The project follows a two-phase development approach. The oxide ore phase uses conventional carbon-in-leach processing to treat 4 million tonnes per annum of oxide ore over four years. The primary ore phase incorporates suspension roasting technology to process 2.4 million tonnes per annum of refractory fresh ore for approximately 7.8 years, followed by seven months processing stockpiled oxide and transitional material. Conventional open-pit mining is scheduled to commence at the end of 2027, with plant commissioning and production ramp-up during the first quarter of 2028.

The company has completed work with Norinco International, its engineering, procurement, and construction partner from the Segilola project, using a methodology that incorporates turnkey components. Capital cost estimates include a 10% contingency for most items and 5% for processing plant and tailings storage facility expenditures. Operating costs are based on contractor quotations for mining operations and established rates for processing, with life-of-mine mining costs ranging from US$2.75 to US$2.90 per tonne mined and processing costs varying from US$17.50 to US$35.76 per tonne depending on material type.

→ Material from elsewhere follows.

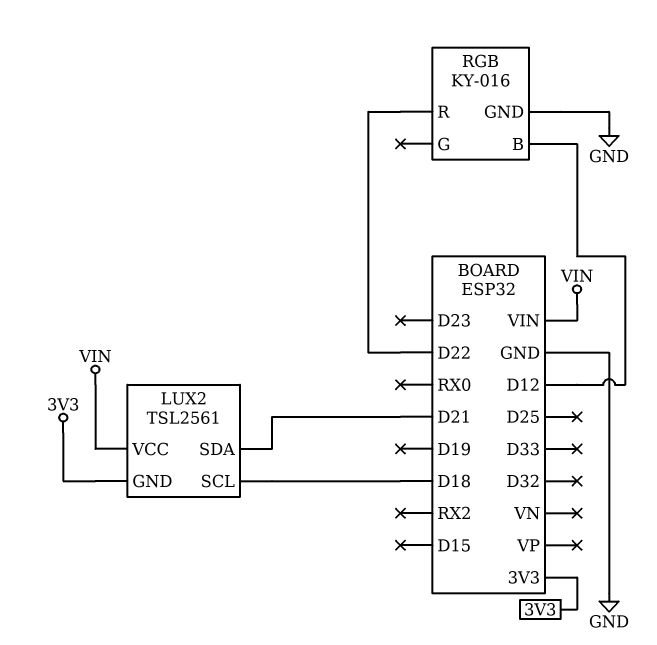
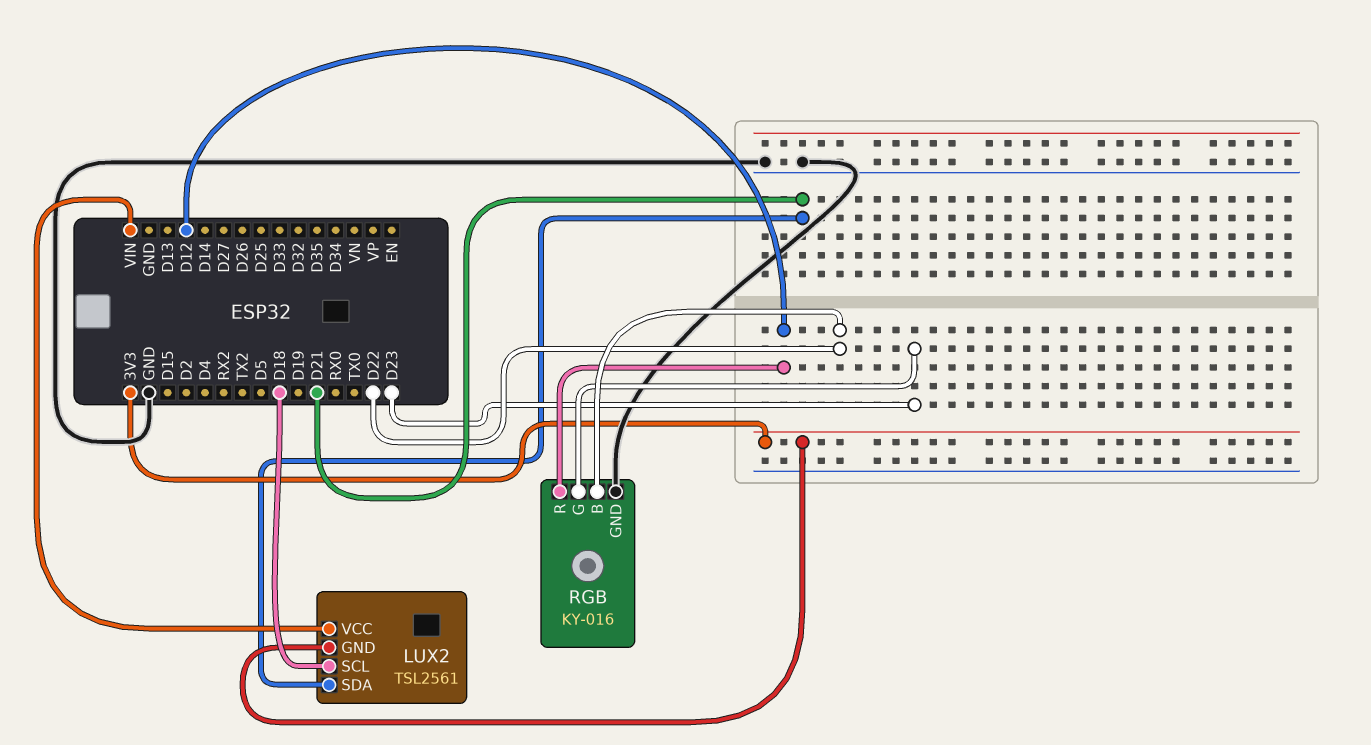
RGB pin B: D12 -> D22
RGB pin G: none -> D23
RGB pin R: D22 -> D12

Near-term activities include finalising the mining convention with the government of Senegal, commencing detailed design, ordering long-lead items, and awarding the engineering, procurement, and construction contract, all targeted for the first half of 2026. Thor intends to fund construction using existing cash reserves and project financing. The company reported a cash balance of approximately US$137 million at year-end 2025 and states it is in discussions with potential funding parties. An investment decision is expected in the first half of 2026.

Conclusion

The pre-feasibility study for the Douta Gold Project outlines a 12.6-year operation with initial capital of US$254 million and estimated pre-tax NPV of US$908 million at a US$3,500 per ounce gold price. The environmental and social impact assessment received approval in January 2026. Near-term milestones include finalising the mining convention with the government of Senegal, commencing detailed design, and awarding the engineering, procurement, and construction contract in the first half of 2026. Mining is scheduled to begin in late 2027, with first production targeted for early 2028. The company plans to update the mineral resource estimate in the third quarter of 2026 following ongoing drilling programmes. An investment decision is expected in the first half of 2026.